Breaking a researcher’s window and flooding her house is not an especially good strategy for gathering information or entering into a serious dialogue.
(By the way, on the assumption that Dr. Vlasak is still in practice as a surgeon, I trust he’s taken the care to identify all the surgical techniques and devices developed using research with animals, so that he can assiduously avoid them. And I trust that he makes sure his patients are fully informed that he has done so.)
Indeed, it seems like it would have been possible to get more insight into London’s interests in pursuing the research she does by asking her. Here’s how London describes her research in the Los Angeles Times:
I have devoted my career to understanding how nicotine, methamphetamine and other drugs can hijack brain chemistry and leave the affected individual at the mercy of his or her addiction. My personal connection to addiction is rooted in the untimely death of my father, who died of complications of nicotine dependence. My work on the neurobiology of addiction has spanned three decades of my life — most of this time as a senior scientist at the National Institutes of Health. To me, nothing could be more important than solving the mysteries of addiction and learning how we can restore a person’s control over his or her own life. Addiction robs young people of their futures, destroys families and places a tremendous burden on society.

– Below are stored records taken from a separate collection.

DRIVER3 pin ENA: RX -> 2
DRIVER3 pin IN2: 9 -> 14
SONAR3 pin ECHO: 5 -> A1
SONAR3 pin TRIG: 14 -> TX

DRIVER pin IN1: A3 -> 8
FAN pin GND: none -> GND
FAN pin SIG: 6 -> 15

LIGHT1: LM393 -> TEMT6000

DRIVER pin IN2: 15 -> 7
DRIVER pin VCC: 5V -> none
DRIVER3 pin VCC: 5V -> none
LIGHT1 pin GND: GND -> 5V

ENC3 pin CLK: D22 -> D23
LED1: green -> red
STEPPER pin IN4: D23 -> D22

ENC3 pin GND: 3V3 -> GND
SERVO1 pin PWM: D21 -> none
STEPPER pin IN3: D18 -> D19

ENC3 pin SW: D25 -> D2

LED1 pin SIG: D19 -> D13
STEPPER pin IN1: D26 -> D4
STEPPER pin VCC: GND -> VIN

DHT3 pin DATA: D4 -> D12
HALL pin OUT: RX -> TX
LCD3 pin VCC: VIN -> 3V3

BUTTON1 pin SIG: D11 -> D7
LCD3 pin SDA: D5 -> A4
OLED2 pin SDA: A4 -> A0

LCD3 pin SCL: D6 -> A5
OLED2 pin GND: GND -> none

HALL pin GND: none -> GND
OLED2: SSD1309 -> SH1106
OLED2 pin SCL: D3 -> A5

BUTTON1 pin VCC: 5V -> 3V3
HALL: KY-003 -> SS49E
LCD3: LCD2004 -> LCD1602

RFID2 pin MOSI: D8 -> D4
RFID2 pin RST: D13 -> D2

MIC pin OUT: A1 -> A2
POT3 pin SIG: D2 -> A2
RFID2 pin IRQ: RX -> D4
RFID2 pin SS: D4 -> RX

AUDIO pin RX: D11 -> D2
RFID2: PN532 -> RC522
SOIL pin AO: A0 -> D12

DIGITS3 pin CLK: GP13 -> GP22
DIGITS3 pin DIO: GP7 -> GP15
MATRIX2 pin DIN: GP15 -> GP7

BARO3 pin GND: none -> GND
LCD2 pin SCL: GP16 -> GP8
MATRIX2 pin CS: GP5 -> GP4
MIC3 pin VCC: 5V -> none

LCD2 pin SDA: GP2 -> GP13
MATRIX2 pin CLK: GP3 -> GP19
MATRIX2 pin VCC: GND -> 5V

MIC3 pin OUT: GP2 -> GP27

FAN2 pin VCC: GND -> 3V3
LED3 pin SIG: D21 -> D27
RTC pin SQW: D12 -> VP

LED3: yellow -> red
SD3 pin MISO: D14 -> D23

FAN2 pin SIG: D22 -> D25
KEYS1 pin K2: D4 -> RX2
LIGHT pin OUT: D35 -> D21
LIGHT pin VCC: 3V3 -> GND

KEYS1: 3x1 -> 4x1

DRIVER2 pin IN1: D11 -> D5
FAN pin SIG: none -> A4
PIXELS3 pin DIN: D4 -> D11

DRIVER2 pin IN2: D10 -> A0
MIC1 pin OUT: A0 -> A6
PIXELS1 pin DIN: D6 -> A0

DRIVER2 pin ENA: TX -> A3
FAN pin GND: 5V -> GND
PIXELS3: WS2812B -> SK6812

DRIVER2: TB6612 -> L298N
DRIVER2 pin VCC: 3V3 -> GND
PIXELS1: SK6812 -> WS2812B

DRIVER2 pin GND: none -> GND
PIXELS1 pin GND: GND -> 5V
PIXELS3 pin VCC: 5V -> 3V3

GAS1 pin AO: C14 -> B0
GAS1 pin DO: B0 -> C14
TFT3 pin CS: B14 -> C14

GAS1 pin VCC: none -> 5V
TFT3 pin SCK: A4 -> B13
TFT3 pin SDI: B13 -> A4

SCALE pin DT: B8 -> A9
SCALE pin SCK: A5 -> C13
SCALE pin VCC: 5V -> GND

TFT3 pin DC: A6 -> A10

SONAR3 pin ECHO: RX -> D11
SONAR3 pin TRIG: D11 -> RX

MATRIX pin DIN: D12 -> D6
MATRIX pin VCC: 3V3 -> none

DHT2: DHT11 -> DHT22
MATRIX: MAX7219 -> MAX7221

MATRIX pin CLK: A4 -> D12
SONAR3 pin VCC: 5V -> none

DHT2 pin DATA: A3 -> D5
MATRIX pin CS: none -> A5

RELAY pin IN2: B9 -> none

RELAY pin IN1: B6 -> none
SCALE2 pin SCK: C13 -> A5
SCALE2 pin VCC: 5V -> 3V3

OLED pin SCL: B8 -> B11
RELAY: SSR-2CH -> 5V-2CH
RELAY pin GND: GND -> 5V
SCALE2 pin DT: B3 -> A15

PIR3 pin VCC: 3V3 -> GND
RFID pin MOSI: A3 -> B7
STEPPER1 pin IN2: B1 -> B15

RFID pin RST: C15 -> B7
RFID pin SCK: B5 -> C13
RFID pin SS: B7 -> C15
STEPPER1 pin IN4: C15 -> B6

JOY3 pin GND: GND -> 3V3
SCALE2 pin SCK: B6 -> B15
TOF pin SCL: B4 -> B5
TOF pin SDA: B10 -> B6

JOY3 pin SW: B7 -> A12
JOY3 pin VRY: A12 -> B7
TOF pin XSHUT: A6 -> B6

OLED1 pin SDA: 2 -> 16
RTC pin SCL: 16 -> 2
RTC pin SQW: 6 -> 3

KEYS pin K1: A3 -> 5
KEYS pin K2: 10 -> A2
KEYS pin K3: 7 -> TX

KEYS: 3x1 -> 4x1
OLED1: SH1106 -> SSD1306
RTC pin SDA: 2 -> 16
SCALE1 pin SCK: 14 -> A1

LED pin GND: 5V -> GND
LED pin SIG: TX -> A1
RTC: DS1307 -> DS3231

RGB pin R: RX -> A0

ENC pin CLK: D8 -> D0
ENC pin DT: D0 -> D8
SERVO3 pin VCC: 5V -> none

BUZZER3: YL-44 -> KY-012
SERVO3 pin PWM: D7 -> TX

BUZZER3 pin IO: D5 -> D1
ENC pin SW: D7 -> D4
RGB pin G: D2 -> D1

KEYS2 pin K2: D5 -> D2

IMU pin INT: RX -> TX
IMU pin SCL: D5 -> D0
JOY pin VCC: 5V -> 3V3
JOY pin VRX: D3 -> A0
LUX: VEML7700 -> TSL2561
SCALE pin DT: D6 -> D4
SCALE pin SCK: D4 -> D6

Animal studies allow us to test potential treatments without confounding factors, such as prior drug use and other experiences that complicate human studies. Even more important, they allow us to test possibly life-saving treatments before they are considered safe to test in humans. Our animal studies address the effects of chronic drug use on brain functions, such as decision-making and self-control, that are impaired in human addicts. We are also testing potential treatments, and all of our studies comply with federal laws designed to ensure humane care.
While monkeys receive drugs in the laboratory, they do not become “addicted” in the same sense that humans become addicted. Still, we are able to see how changes in brain chemistry alter the way the brain works — knowledge that is vital to the design of effective medications.
My colleagues and I place a huge value on the welfare of our research subjects. We constantly strive to minimize the risk to them; however, a certain amount of risk is necessary to provide us with the information we need in a rigorously scientific manner. Since the incident at my house, our research has gotten a lot of attention. Some anti-smoking groups have raised questions about the fact that our work was funded by Philip Morris USA. Is it moral to allow the tobacco industry to fund research on addiction? My view is that the problem of tobacco dependence is enormous, and the resources available for research on the problem are limited. It would, therefore, be immoral to decline an opportunity to increase our knowledge about addiction and develop new treatments for quitting smoking, especially when teens are involved. Few people are untouched by the scourge of addiction in their friends or family. It is through work like ours that the understanding of addiction expands and gives rise to hope that we can help people like my father live longer, healthier lives.
To the extent that specific uses of animals in specific research projects may be scientifically and ethically problematic, I think that should be dealt with — but the right way to deal with it is by pointing out the problems and engaging in a dialogue about how to address them.
Destroying someone’s house, or threatening someone’s life (of the lives or his or her family members) is not the same as offering good reasons why he or she should not be conducting a particular line of research. Rather, it’s a move that indicates that you don’t believe that the reasons you have to offer in support of your aim are persuasive.
Thuggish displays of force are not terribly persuasive, either.